Jest ratunek dla Carrasco
Yannick Carrasco poszedł za modą i za pieniędzmi udając się w lutym zeszłego roku do chińskiego Dalian Yifang. Zupełnie nieoczekiwanie (bo przecież tego wcale nie dało się przewidzieć, nie?) okazało się, że Belgowi nie do końca dobrze tam się żyje i pracuje. Tego lata starał się bardzo usilnie o powrót do Europy. Najbliżej było mu do Arsenalu, ale ostatecznie "Kanonierzy" nie dogadali się z jego pracodawcą, przez co pomocnik wciąż siedzi w Azji. To się może jednak zmienić, ponieważ tuż przed zamknięciem okienka rękę do niego wyciągnął kolejny zespół.

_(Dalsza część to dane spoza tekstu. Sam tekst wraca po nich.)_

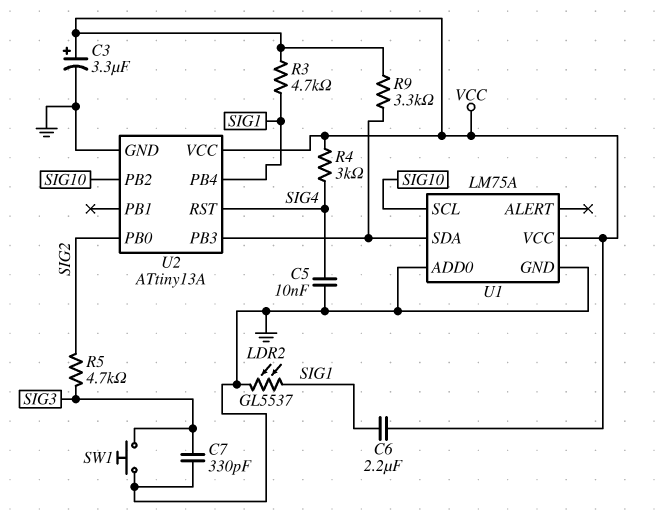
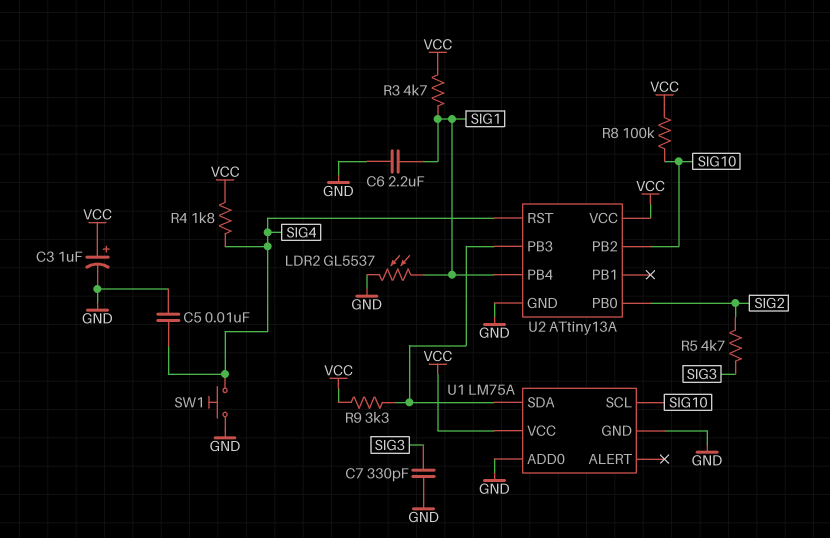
C3: 3.3uF (plus VCC, minus GND) -> 1uF (plus VCC, minus GND)
C6: 2.2uF (SIG1, VCC) -> 2.2uF (GND, SIG1)
R4: 3k (SIG4, VCC) -> 1.8k (SIG4, VCC)
R8: none -> 100k (SIG10, VCC)
SW1: button (GND, SIG3) -> button (GND, SIG4)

O kogo chodzi? Jak podają belgijskie media, a konkretnie portal "dhnet", Carrasco może jeszcze trafić do FC Porto. Nie mamy jednak żadnych innych informacji. Nie wiemy nic o ewentualnej kwocie transferu czy długości kontraktu. Należy więc przypuszczać, że negocjacje są w bardzo wstępnej fazie lub wcale się jeszcze nie rozpoczęły. Wcale nie oznacza to jednak faktu, że do transakcji może nie dojść. Na tym etapie okienka rozmowy przeprowadzane są bardzo szybko, a transfery nierzadko dopina się w kilka godzin.
I to by było najlepsze wyjście dla Carrasco. Trzeba to bowiem dogadać jak najszybciej i wracać do poważnej piłki. Pobyt w Chinach absolutnie nie wpłynie pozytywnie na jego formę, a to przecież gość, który łapał się do podstawowej jedenastki trzeciej reprezentacji świata. On po prostu musi występować w przyzwoitym klubie, a Porto wydaje się kapitalne na restart kariery.